There is nothing the government would like more than to be given carte blanche to set up full blown internet website blocking lists as other countries have done, whilst pretending to "save the children".

But we all know that what's really needed here is compulsory rigorous parenting and communication courses!!

author by nonparentpublication date Fri Nov 02, 2012 06:56Report this post to the editors

Well said about shit parenting being a major cause of bad mannered children making life difficult for others. Sometimes I'd like adults to just get rid of their TV sets and listen to magazine programmes on radio instead. It's easier to shut off the radio when silence is required, and parents want to talk to their children. I'm all for indoor games like draughts, snakes & ladders, and chinese chequers, played by children and their parents. (Penny poker card games can come on holidays when the kids are teens.)

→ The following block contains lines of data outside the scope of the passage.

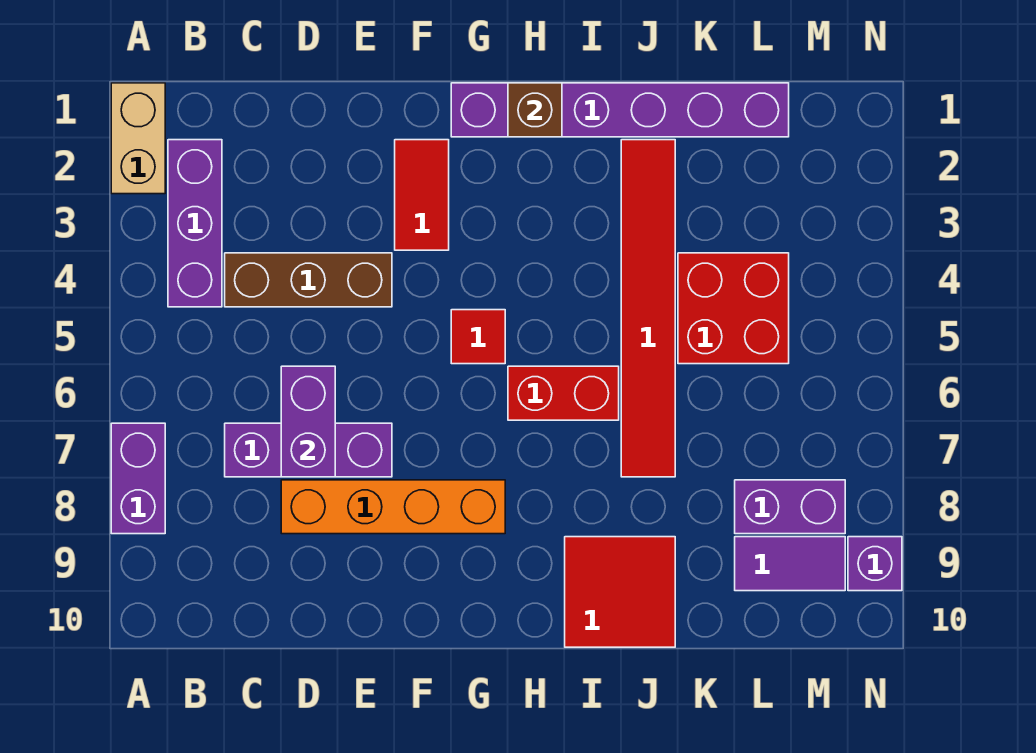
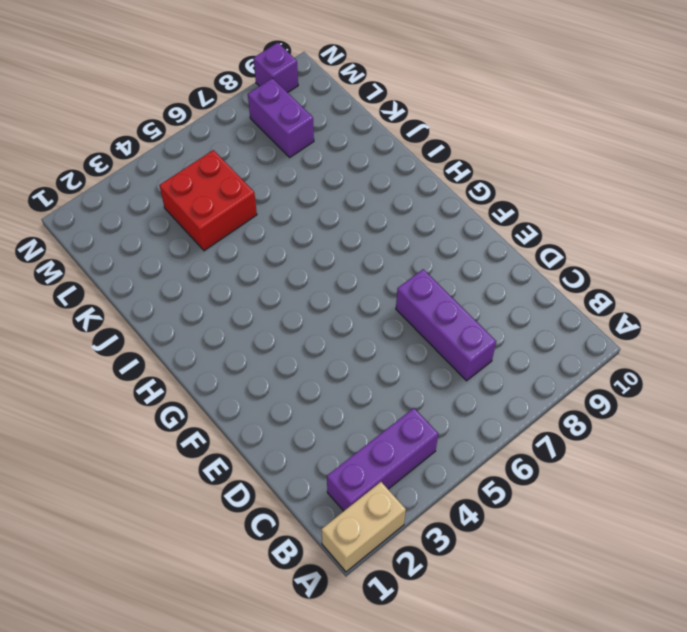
none -> purple brick A7:A8 level 1
none -> brown brick C4:E4 level 1
none -> orange brick D8:G8 level 1

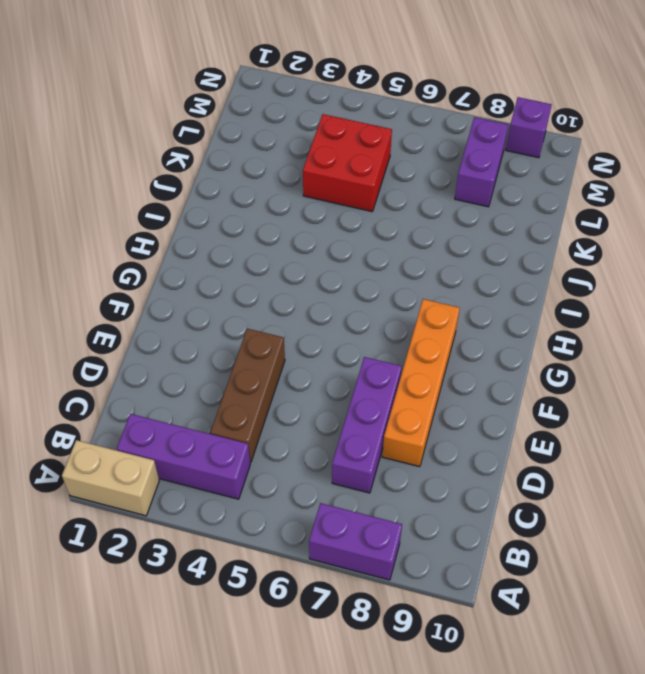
none -> red tile F2:F3 level 1
none -> purple brick G1:L1 level 1
none -> red tile G5 level 1

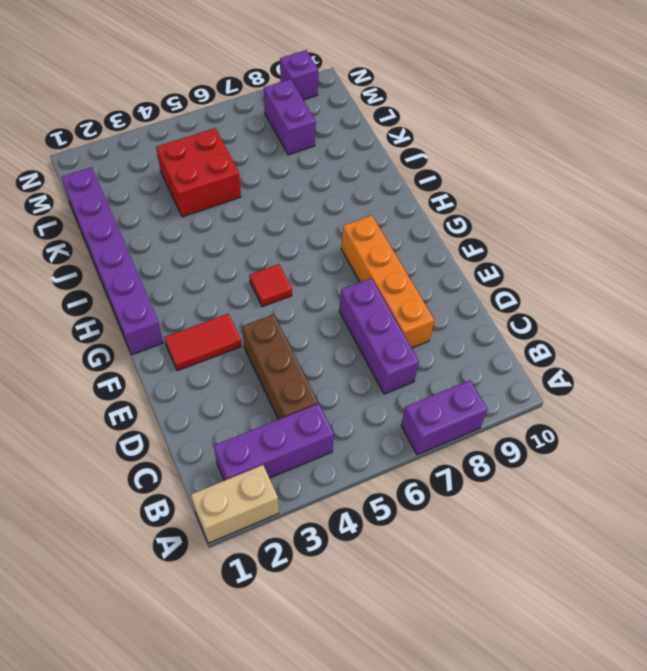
none -> red brick H6:I6 level 1
none -> red tile I9:J10 level 1
none -> red tile J2:J7 level 1

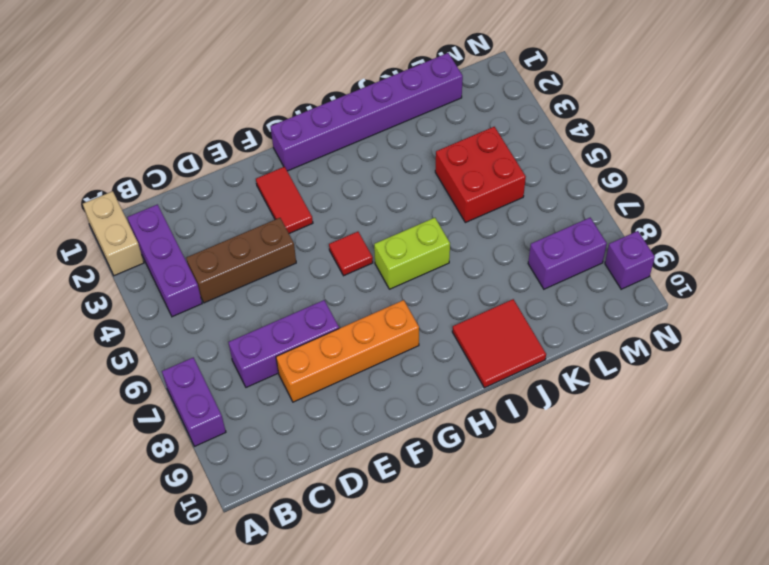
lime brick H6:I6 level 1 -> red brick H6:I6 level 1
none -> red tile J2:J7 level 1
none -> purple tile L9:M9 level 1
none -> purple brick D6:D7 level 2

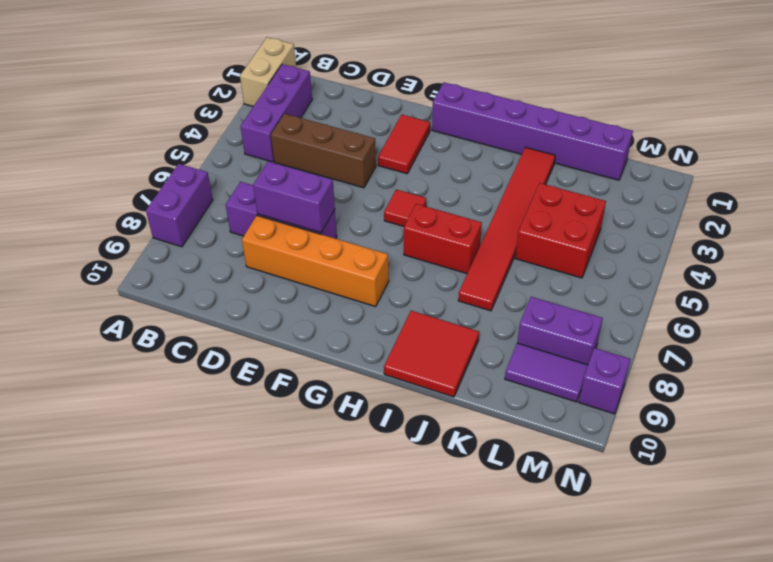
purple brick D7:E7 level 2 -> purple brick D6:D7 level 2
none -> brown brick H1 level 2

As for this wasteful referendum: I'm not going to vote for a change that will allow more power to the state. The lazy thoughtless state that failed to protect children in institutional care, that currently fails to protect old folks in institutional care. I won't facilitate the granting of more power to state servants like school attendance officers and social services workers.

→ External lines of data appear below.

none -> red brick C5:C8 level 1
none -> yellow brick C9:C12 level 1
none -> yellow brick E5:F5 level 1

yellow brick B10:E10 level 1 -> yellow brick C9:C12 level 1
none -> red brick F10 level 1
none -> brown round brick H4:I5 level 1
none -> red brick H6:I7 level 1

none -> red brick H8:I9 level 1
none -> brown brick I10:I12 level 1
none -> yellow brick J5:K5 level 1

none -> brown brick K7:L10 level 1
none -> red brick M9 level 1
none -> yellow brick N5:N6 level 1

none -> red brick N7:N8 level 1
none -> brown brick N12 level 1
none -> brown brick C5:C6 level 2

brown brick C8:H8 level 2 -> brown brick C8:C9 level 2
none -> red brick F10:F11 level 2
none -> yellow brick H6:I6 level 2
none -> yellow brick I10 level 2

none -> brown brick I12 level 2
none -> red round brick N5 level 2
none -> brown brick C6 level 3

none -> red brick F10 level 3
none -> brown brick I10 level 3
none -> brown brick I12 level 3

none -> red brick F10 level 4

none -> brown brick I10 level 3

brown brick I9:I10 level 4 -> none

author by serfpublication date Fri Nov 02, 2012 19:52Report this post to the editors

that was not really my point at all.

My point was about blaming the internet for a child suicide then using this emotional issue as a cynical excuse to push intrusive and censoring policies on internet use when the real responsibility for such occurrences is shit parenting and a complete lack of communication with children by their parents.

But in Ireland we never take responsibility for anything. It's always easier to blame someone / something else. We have become little idiot americans with our "blame someone else and then maybe try to sue them" mentalities. No sense of personal responsibility left in this generation. And not a hope in hell of any in the next which was brought up by them.

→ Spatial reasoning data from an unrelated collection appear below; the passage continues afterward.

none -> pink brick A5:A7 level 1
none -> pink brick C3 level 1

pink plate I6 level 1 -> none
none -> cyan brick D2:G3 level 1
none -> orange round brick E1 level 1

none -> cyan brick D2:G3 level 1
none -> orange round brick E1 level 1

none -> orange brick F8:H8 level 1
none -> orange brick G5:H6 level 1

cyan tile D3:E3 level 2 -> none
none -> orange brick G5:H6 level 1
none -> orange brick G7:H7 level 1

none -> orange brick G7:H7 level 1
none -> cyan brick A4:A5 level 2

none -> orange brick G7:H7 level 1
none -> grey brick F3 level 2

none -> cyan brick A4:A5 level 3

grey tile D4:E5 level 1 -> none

However you do have a point about all the bad mannered zombie consumerist children around with little or nothing in the way of a proper value system, making life worse for all who have the misfortune to be around them.

author by Gale Vogel - Birds Eye Viewpublication date Sun Nov 04, 2012 17:50Report this post to the editors

Bruce Arnold writes in the Irish Independent about the referendum.
It would appear that what he is actually stating is that the clouded thought and vague wording are likely to be problematic for the judiciary in deciding individual cases. Therefore, is might appear that delays will result in taking action where due, and that children may in fact suffer more as a result. The reality I consider is that there is very little difference other than the actual wording. There is an attempt to address the more modern status of the family in the wording. Would this be worthy of a low pass in an English or Legal exam?
The difficulty could be with our legal system having to re-interpret what is in effect already enshrined in our constitution.
Bruce Arnold claims it to be a waste of time. It would appear to be too a waste of resources, money, posters, media attention, but perhaps most of all a waste of an opportunity to hold true on a promise to better protect our children..

The referendum has been cited as providing more power to the state, in fact it would appear that is provides only more confusion.